California’s FAIR Plan, the state’s insurer of last resort for homeowners unable to obtain private insurance, requires an additional $1 billion to cover claims from the recent Los Angeles wildfires. The California Department of Insurance approved a request allowing the plan to collect funding from insurers, who will cover half the cost directly while passing the remaining burden to policyholders through a one-time fee. This marks the first such request in more than 30 years, highlighting the financial strain on the FAIR Plan as wildfire-related claims escalate.
The Eaton and Palisades Fires, which ignited on January 7, caused an estimated $4 billion in damages, destroying nearly 17,000 structures and leading to at least 29 fatalities. With more than 4,700 claims filed, the FAIR Plan has already disbursed over $914 million and anticipates receiving $1.45 billion in reinsurance assistance. However, it projects having only $400 million remaining by July, underscoring the need for additional funding.

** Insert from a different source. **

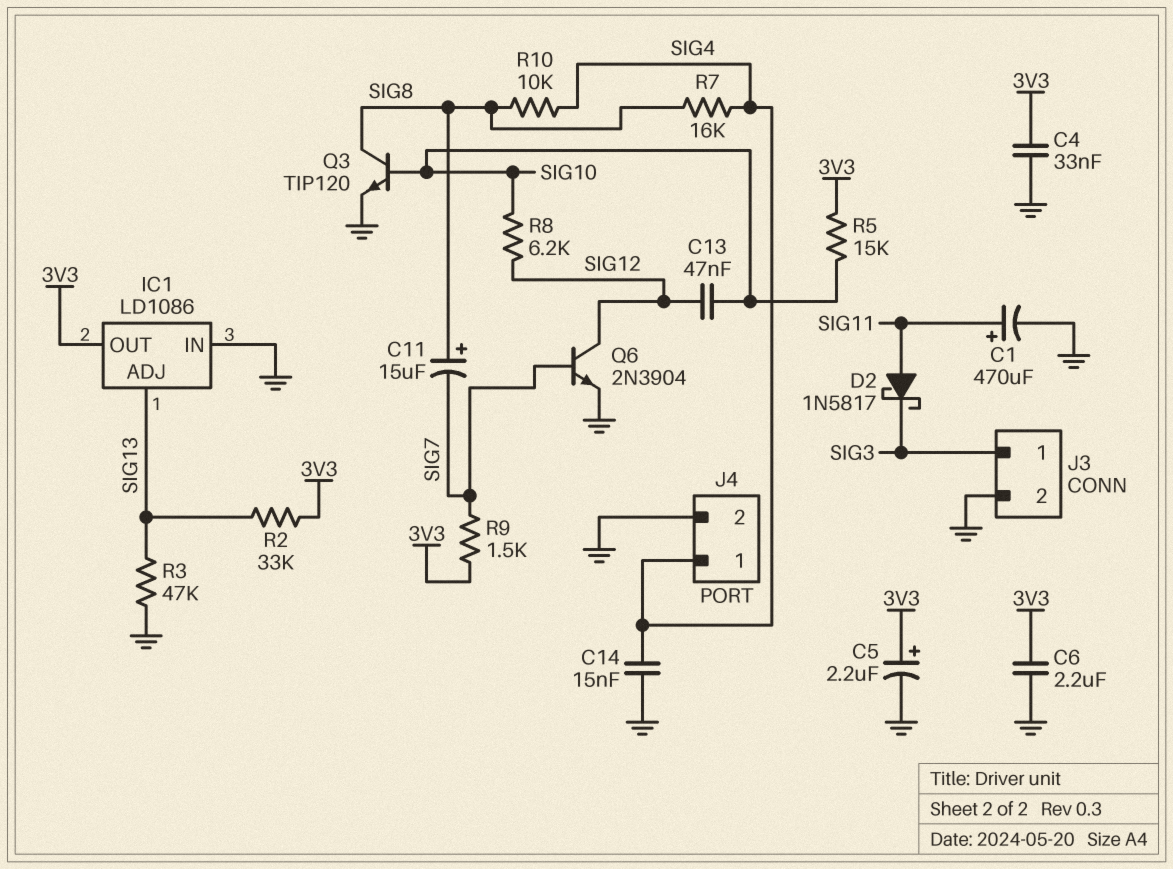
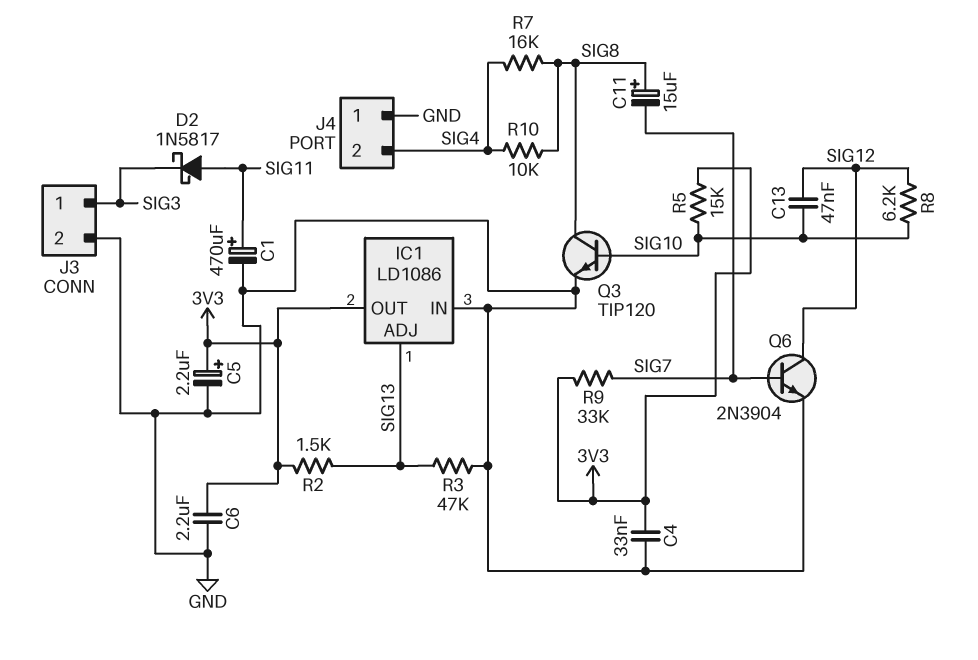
C14: 15nF (GND, SIG4) -> none
J4 pin 1: SIG4 -> GND
J4 pin 2: GND -> SIG4
R2: 33k (3V3, SIG13) -> 1.5k (3V3, SIG13)
R9: 1.5k (3V3, SIG7) -> 33k (3V3, SIG7)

Growing Dependence on the FAIR Plan and Market Implications
Initially designed as a temporary solution with limited coverage and high premiums, the FAIR Plan now serves a growing number of Californians due to a shrinking private insurance market. The number of policies under the plan more than doubled from 2020 to 2024, reaching over 452,000.

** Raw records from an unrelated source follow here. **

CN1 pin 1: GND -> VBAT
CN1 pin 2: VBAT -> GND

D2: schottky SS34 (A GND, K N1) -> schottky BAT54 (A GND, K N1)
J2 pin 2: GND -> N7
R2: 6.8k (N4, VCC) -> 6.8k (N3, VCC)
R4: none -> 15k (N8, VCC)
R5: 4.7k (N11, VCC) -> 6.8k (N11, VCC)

The state has implemented regulatory measures to stabilize the insurance market, including allowing insurers to adjust premiums based on climate risks and recover reinsurance costs from consumers. These measures aim to encourage private insurers to remain in the market and reduce reliance on the FAIR Plan. Industry representatives argue that spreading wildfire-related costs among policyholders is necessary to prevent further disruptions, while consumer advocacy groups oppose shifting financial burdens to residents and are exploring legal challenges.